Skin of the Soul - Cover

Skin of the Soul

Copyright© 2025 by Danielle Stories

Chapter 3: The Unadorned Truth

The morning of my wedding, I woke up at dawn, alone in my old room at my father’s house. The habit was too ingrained to break. I slipped out of bed and walked onto the porch, the wooden planks cool and familiar under my feet. The world was bathed in that same hushed, pre-light glow I loved. It felt like a lifetime ago that I’d sat here, sipping iced tea and declaring my quiet war to an unseen reader.

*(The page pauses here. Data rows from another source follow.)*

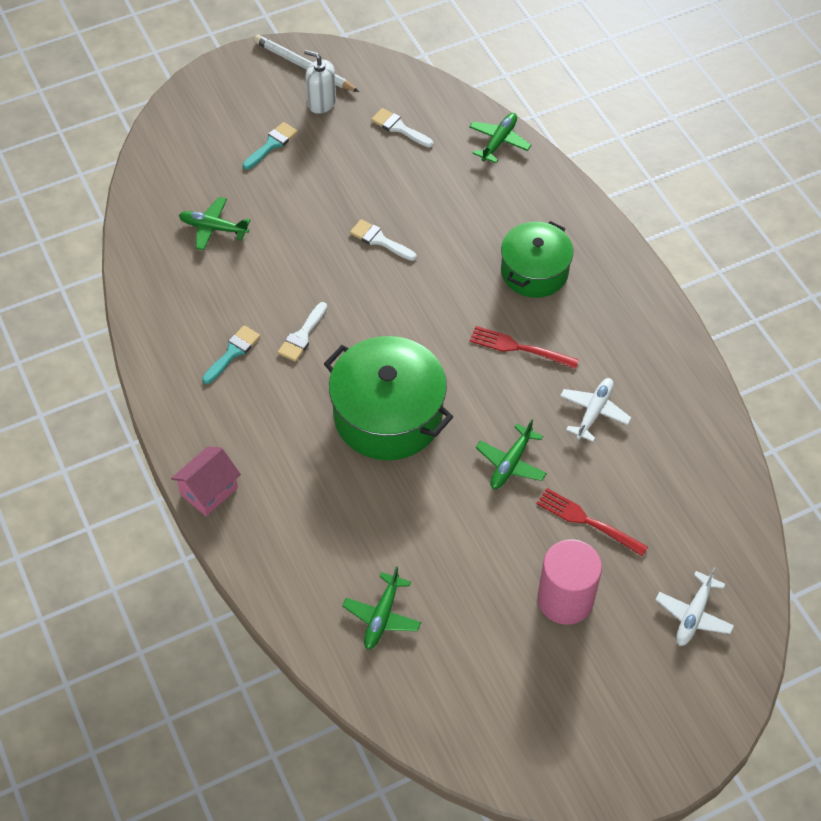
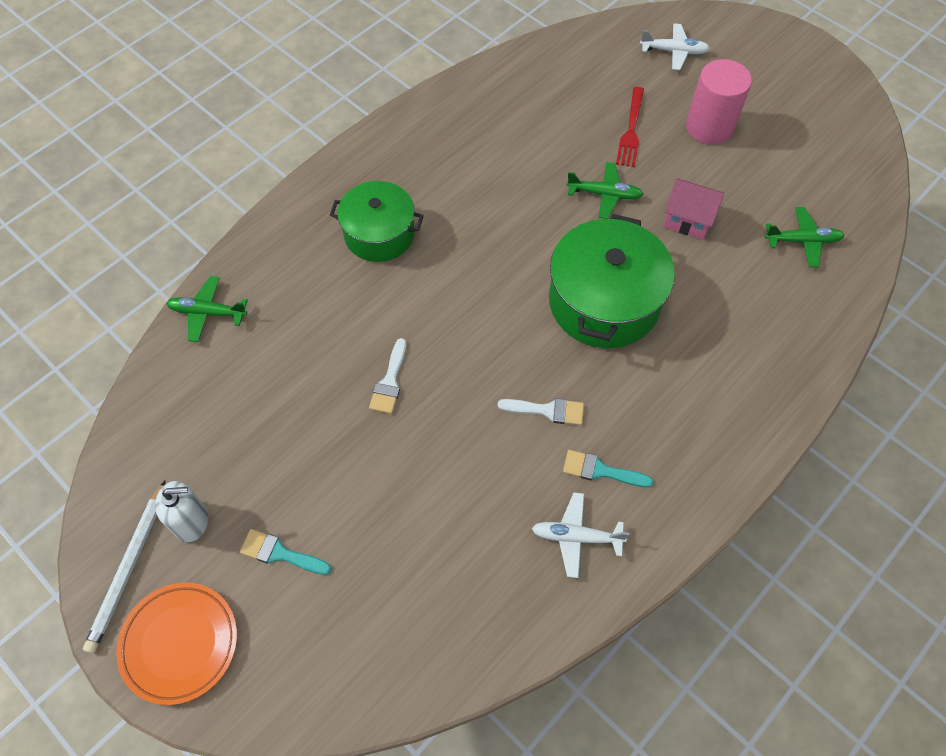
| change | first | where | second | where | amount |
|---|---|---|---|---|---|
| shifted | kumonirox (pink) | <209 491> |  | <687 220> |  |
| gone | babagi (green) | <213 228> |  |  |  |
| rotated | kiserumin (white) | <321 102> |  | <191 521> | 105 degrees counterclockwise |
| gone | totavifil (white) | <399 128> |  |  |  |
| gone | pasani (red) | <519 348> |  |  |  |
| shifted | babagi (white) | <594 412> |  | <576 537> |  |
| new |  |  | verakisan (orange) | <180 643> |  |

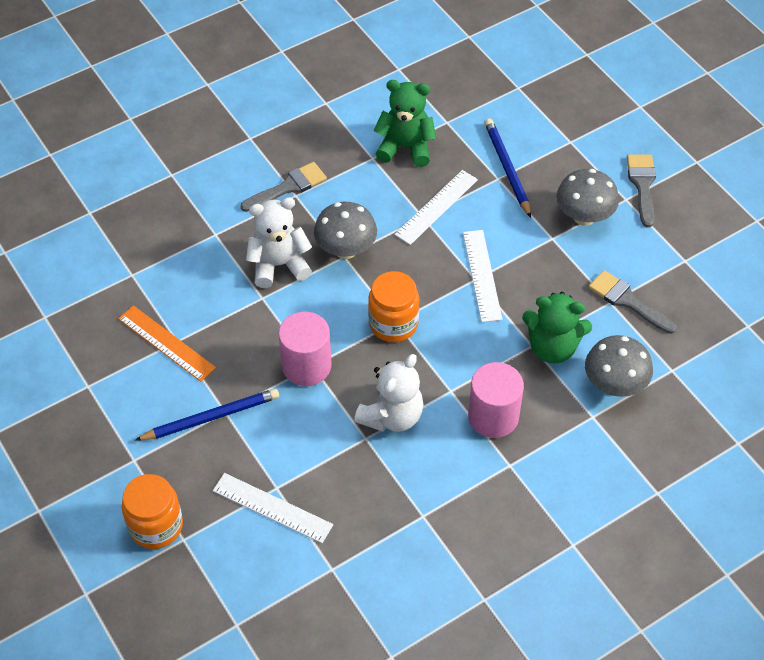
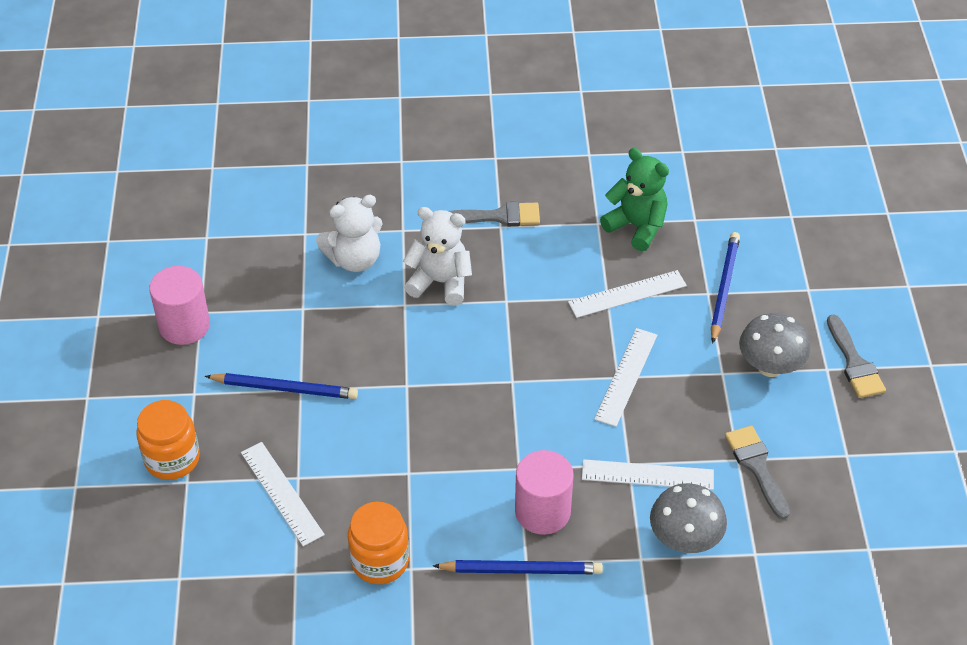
| change | first | where | second | where | amount |
|---|---|---|---|---|---|
| gone | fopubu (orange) | <166 343> |  |  |  |
| shifted | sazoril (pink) | <306 366> |  | <184 325> |  |
| gone | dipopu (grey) | <346 249> |  |  |  |
| shifted | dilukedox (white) | <392 416> |  | <354 259> |  |
| shifted | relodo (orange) | <393 324> |  | <380 561> |  |
| swapped | dilukedox (green) | <552 347> | fopubu (white) | <647 475> |  |
| rotated | totavifil (grey) | <642 185> |  | <854 363> | 135 degrees clockwise |
| new |  |  | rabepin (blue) | <521 569> |  |

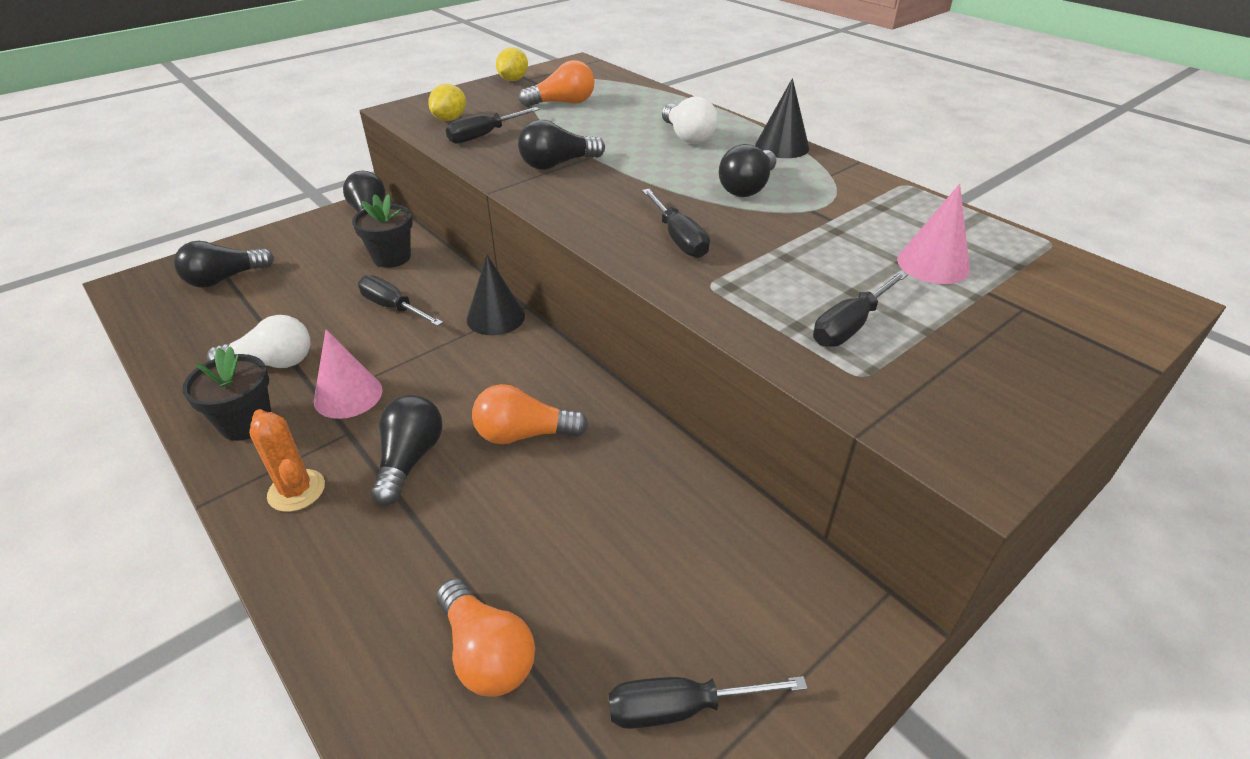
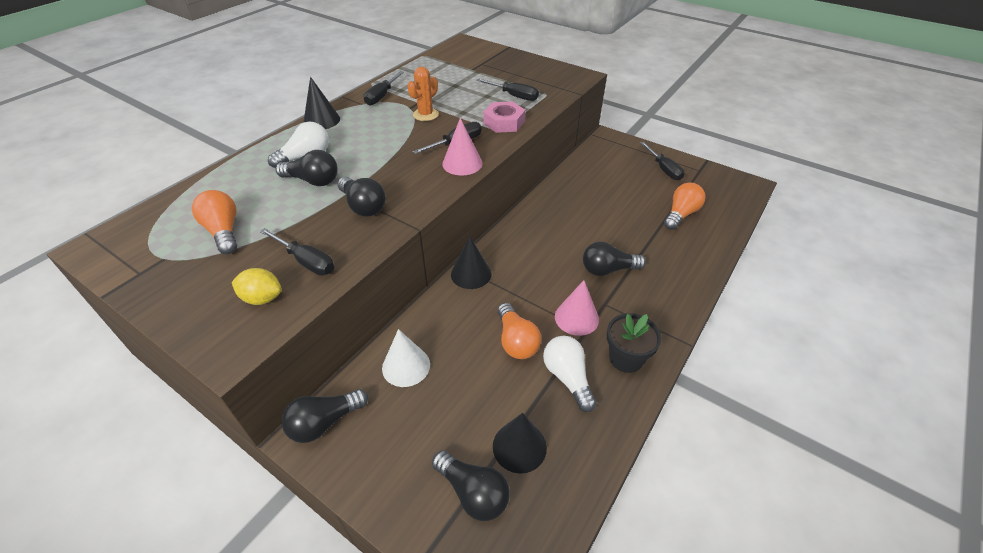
| change | first | where | second | where | amount |
|---|---|---|---|---|---|
| shifted |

Now, the war was over. The peace was profound.

Today, I would wear a dress.

It was hanging on the back of the door, a simple, fluid column of raw silk the color of sea foam. Shanice, my soon-to-be maid of honor, had helped me pick it out. “It feels like you,” she’d said. “It doesn’t wear you.” She was right. It was an adornment, not a disguise.

But first, I had a final, unadorned walk to take.

I met Abdullahi on the beach at First Landing, at our spot—the clearing where the cypress trees gave way to the creek. He was waiting for me, handsome and steady in the dappled light. This was our tradition, our private ceremony before the public one. To meet as our most essential selves, with no fabric, no rings, no words between us and the world.

He took my hands, his palms warm against mine. We didn’t speak. We just stood there, breathing together, the silence a language we had both become fluent in. His eyes held all the love, all the shared battles, all the quiet mornings. In his gaze, I was not a symbol or a story. I was just Kiera. His Kiera.

He leaned in and kissed me, a soft promise of a kiss. Then he smiled, a little mischievously. “See you at the altar, soon-to-be Mrs. Wood.”

I watched him walk away, my heart so full I thought it might burst. This was the man who had seen my strength when I felt weakest, who had fought for the truth of my story, and who loved the woman I was, unconditionally.

The ceremony was held at sunset on the shore at Croatan, just as the sky began to blaze with oranges and purples. Our friends and family formed a semi-circle in the sand. Mattie Gay wore a magnificent purple hat. Mario Hughes stood stiff but smiling in a new suit. My father, officiating, beamed with a pride that outshone the setting sun.

As I walked towards them, towards Abdullahi, the silk of my dress whispering against my skin, I felt a flutter of nerves. But it wasn’t about the people watching. It was the significance of the step I was about to take, and it was the secret I carried.

I found out a week ago. The nausea I’d blamed on wedding stress, the profound tiredness. The test, with its two bold pink lines, held in a hand that trembled not with fear, but with a joy so fierce it stole my breath. I was going to be a mother.

I hadn’t told anyone. Not Shanice, not my father. Not even Abdullahi. This news was too vast, too sacred to share just yet. I wanted to hold it between just the two of us, and God, for a little while longer.

I reached Abdullahi’s side. He took my hands, his eyes shining.

“You are breathtaking,” he whispered.

My father began to speak, his voice strong and clear over the sound of the waves. He talked about love as the ultimate act of courage, about two individuals choosing to build a life of shared truth.